The problem is shown in Scenario2() method:

I cannot use surrogates approach in that case, because it will serialize modification of Prop2 property by using surrogate (so it will only send NetObject ID, which will be unknown to client).
I also cannot use full-object approach, because it will serialize Prop2.SomeProperty by not using surrogate and it will be deserialized on client-side into the new object (when it should be "surrogated" to NetObject ID and client could use already known instance).

So, I want to be able to manually (by context?) determine during serialization when to use surrogate and when to use full object serialization. How I could accomplish this with AqlaSerializer?

Regards!

AqlaSolutions commented 8 years ago

@aienabled If I understand your issue correctly you may use *Specified properties to specify what needs to be serialized and on opposite side deserialize onto existing instance.

*Specified properties can be used also in surrogate so you can dynamically determine their values in surrogate class depending on your logic with attributes, etc without clogging your data classes.

aienabled commented 8 years ago

@AqlaSolutions do you mean ShouldSerialize* or *Specified properties? I know about this feature, but it doesn't help with my problem. Or at least I don't know how it could help...

I have a type SomeDeferredNetObject which could contain itself fields of the same type. I want to serialize instance of this type - will all its fields. But I want to be able at runtime decide if I want to serialize each of its fields as a surrogate or as actual object. This decision could be made by checking data which I set to SerializationContext prior to calling Serialize() method of a type model.

For example, I have two objects instances of the same type - A & B. A contains in one of its fields reference on B. When I'm serializing A, I want AqlaSerialize to serialize it without surrogate, but its field containing B I want to be serialized using surrogate.

So I want to be able to have some control over the serialization process. I know it will be totally incompatible with Protobuf protocol, but that's not important for me (this is .NET-only project).

Are there any callbacks/hooks/hacks or maybe I could write a custom stream writer/reader for this case?

Regards!

AqlaSolutions commented 8 years ago

@aienabled it's a complicated question and I'm quite busy now to think it through so don't expect the answer before Monday. Sorry for the delay.

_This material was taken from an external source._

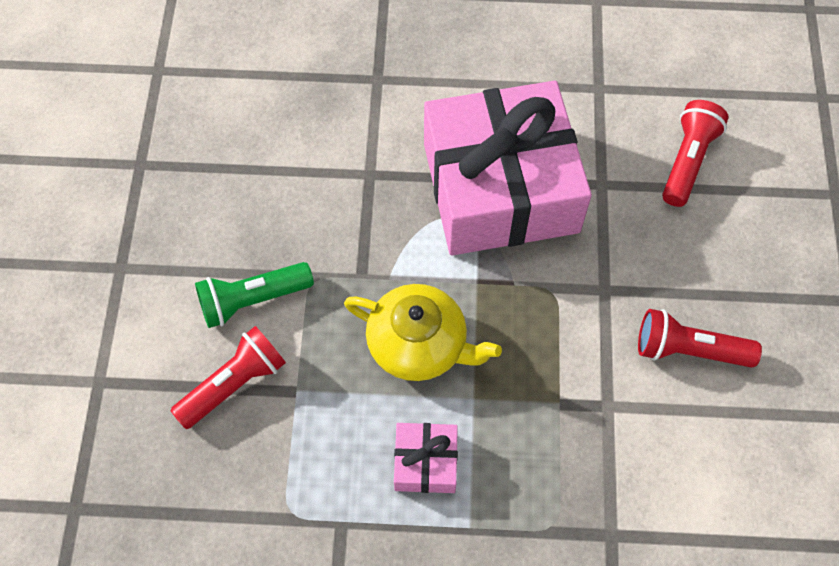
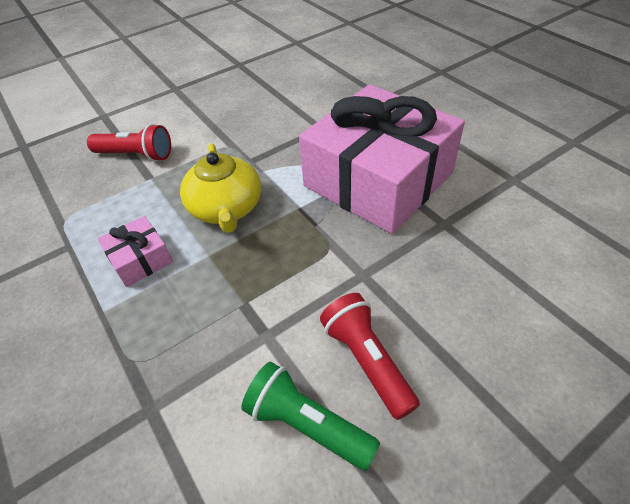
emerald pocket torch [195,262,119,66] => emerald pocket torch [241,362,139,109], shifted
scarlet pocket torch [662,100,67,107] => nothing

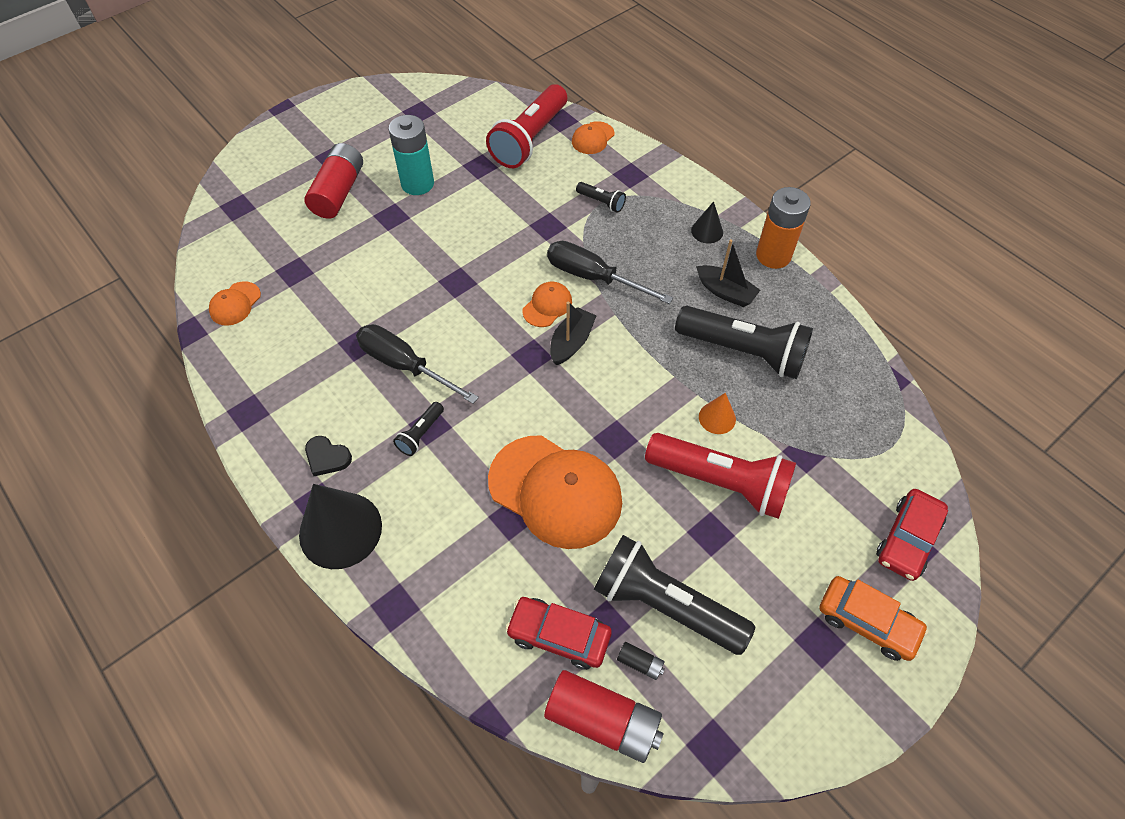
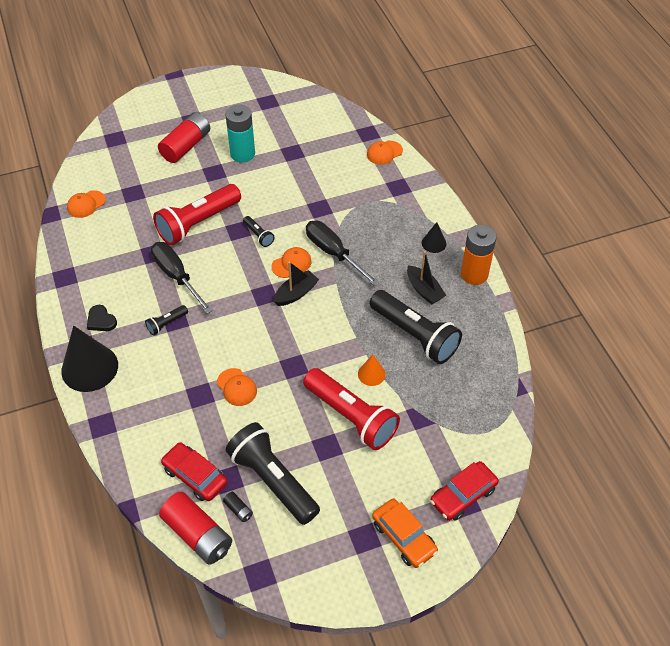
scarlet pocket torch [486,84,81,84] => scarlet pocket torch [153,184,88,61], shifted
orange cap [488,435,134,114] => orange cap [217,368,40,38], x0.46
ebony pocket torch [576,182,50,31] => ebony pocket torch [243,216,32,31], shifted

aienabled commented 8 years ago

@AqlaSolutions, ok, thank you very much!

AqlaSolutions commented 8 years ago

@aienabled

1/ Surrogates sole purpose is to map "complicated" type to its simplified representation for serialization. They are not expected to be "enabled" or "disabled" at runtime and I'm not going to change it because they do what they should do by design and no more.

Scenario 2

2/ When you pass an existing instance to Deserialize method no new objects will be created except changed subtypes, immutables and collections or when an old value is null.

In your surrogate do not create SomeDeferredNetObject yourself. Instead make a serializable property of SomeDeferredNetObject type inside surrogate and let serializer handle it. Of course you may have another surrogate registered for SomeDeferredNetObject.

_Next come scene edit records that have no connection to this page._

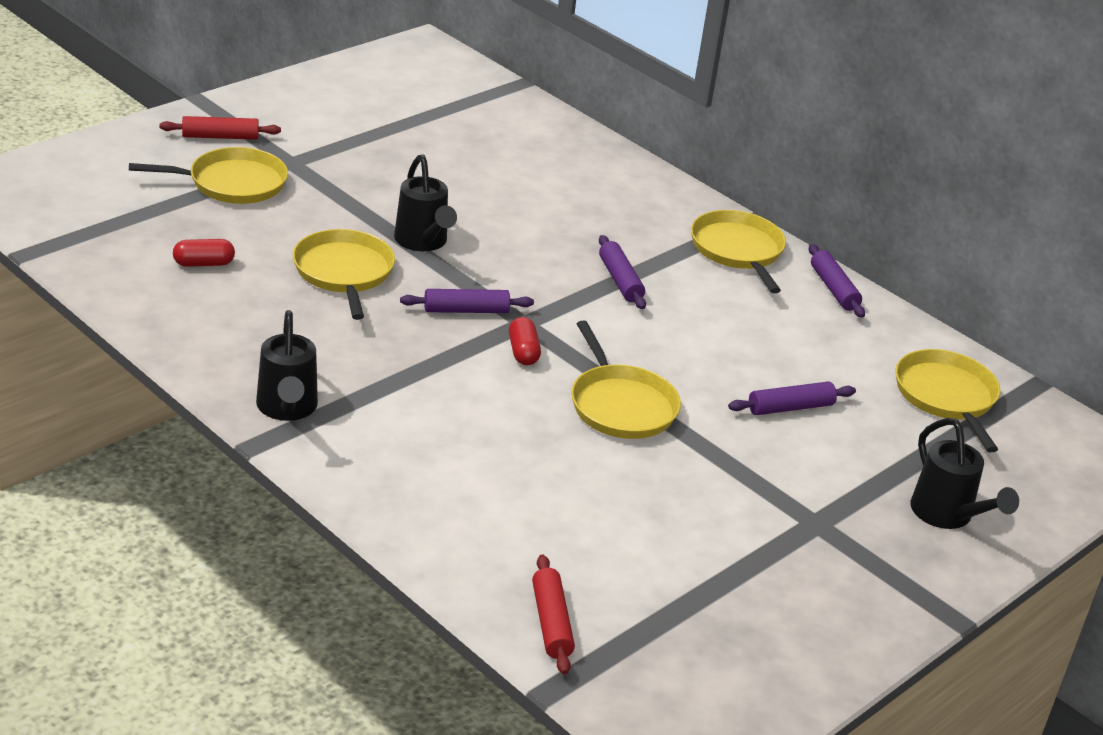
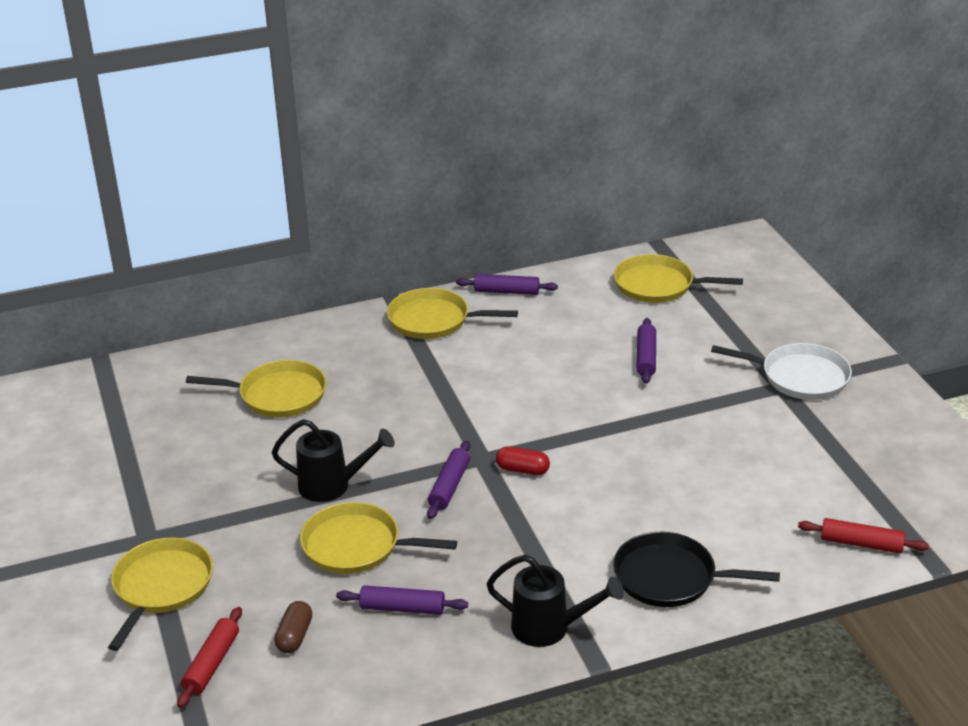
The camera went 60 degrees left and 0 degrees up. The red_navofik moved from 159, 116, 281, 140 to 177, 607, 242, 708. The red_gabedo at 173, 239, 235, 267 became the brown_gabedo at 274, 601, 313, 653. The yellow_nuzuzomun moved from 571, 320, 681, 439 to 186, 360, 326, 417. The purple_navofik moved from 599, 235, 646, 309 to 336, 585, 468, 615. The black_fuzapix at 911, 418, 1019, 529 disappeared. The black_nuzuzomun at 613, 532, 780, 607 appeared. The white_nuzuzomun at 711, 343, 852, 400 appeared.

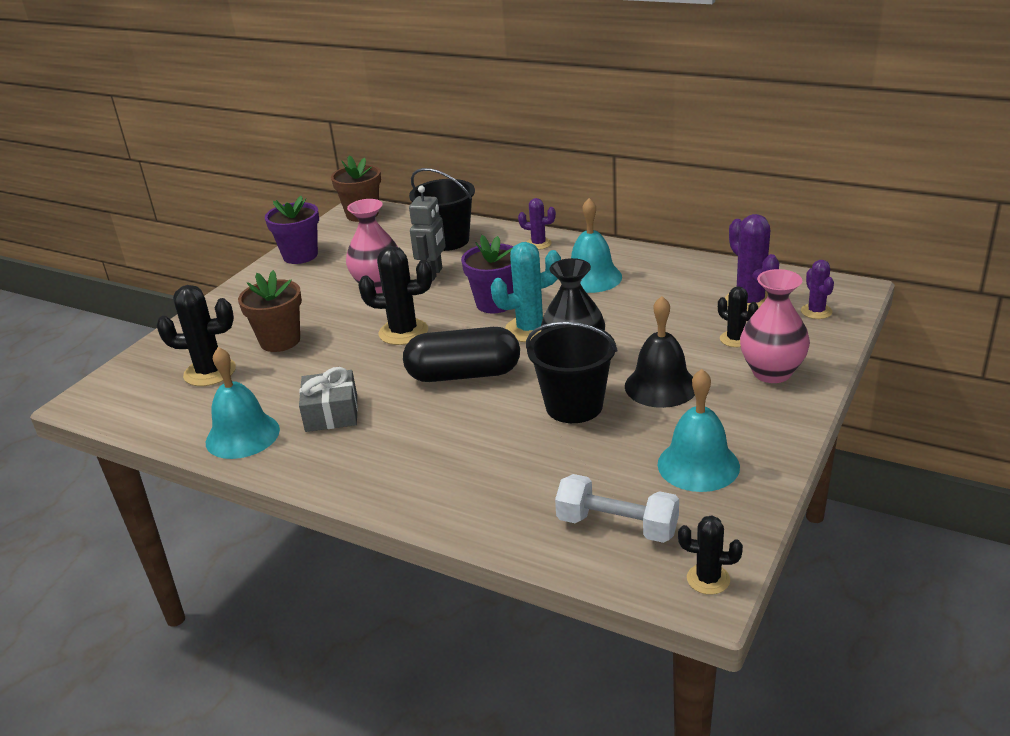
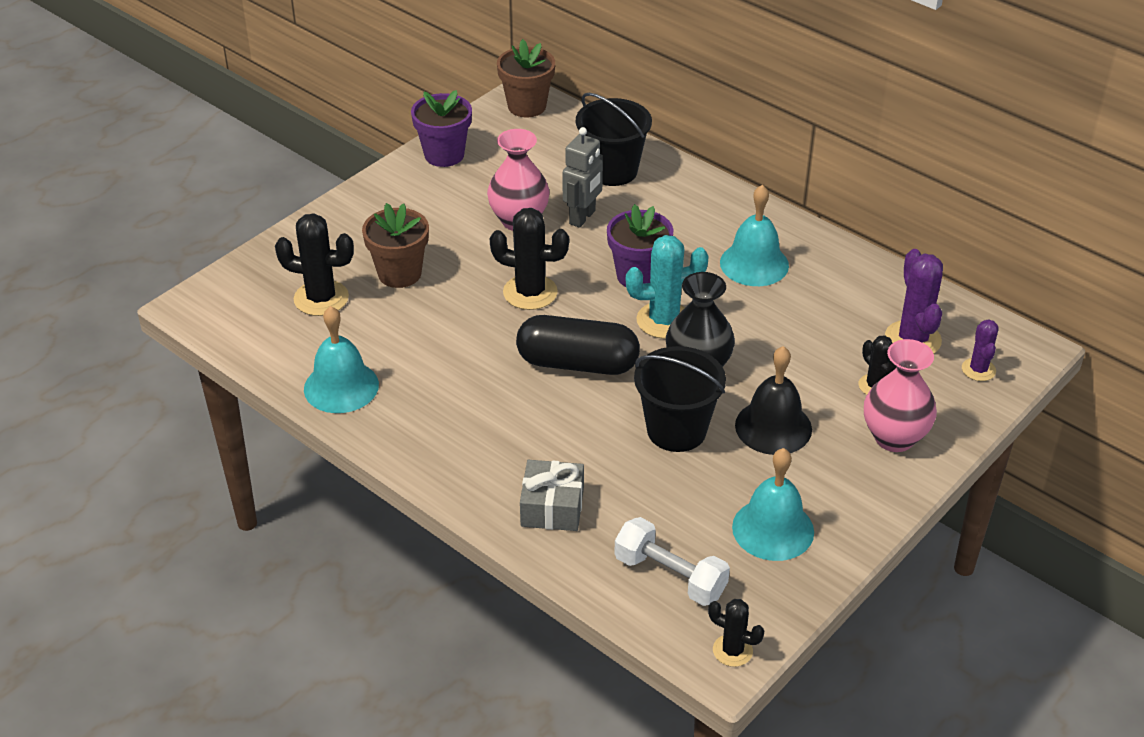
The camera went 10 degrees right and 10 degrees up. The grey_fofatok moved from 299, 367, 358, 432 to 520, 460, 584, 531. The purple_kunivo at 518, 198, 556, 250 disappeared.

Also do not create a new object inside surrogate when an existing instance was passed. You may store the reference inside surrogate instance and let serializable properties access that existing instance. Afterwise, when you convert the value back from your surrogate, just return that stored reference.

3/ You want to serialize some properties on an object based on a condition (only when they are changed), right?.So ShouldSerialize* and *Specified are exactly what you need. You may use them either directly on your object or on its surrogate. Anyway you can just return true in *Specified if the property is changed or false if not.

aienabled commented 8 years ago

@AqlaSolutions, thanks for you response.

I'm not asking for changing surrogates approach, I just want to clarify that surrogates approach simply won't work in my case and I need custom/manual serialization API.

I do not pass any entity to Deserialize() method (I pass null) because I'm transferring only delta-updates, not full object graph itself, and deserialize only these small objects. This approach is required to handle complex cases when a deep nesting involved.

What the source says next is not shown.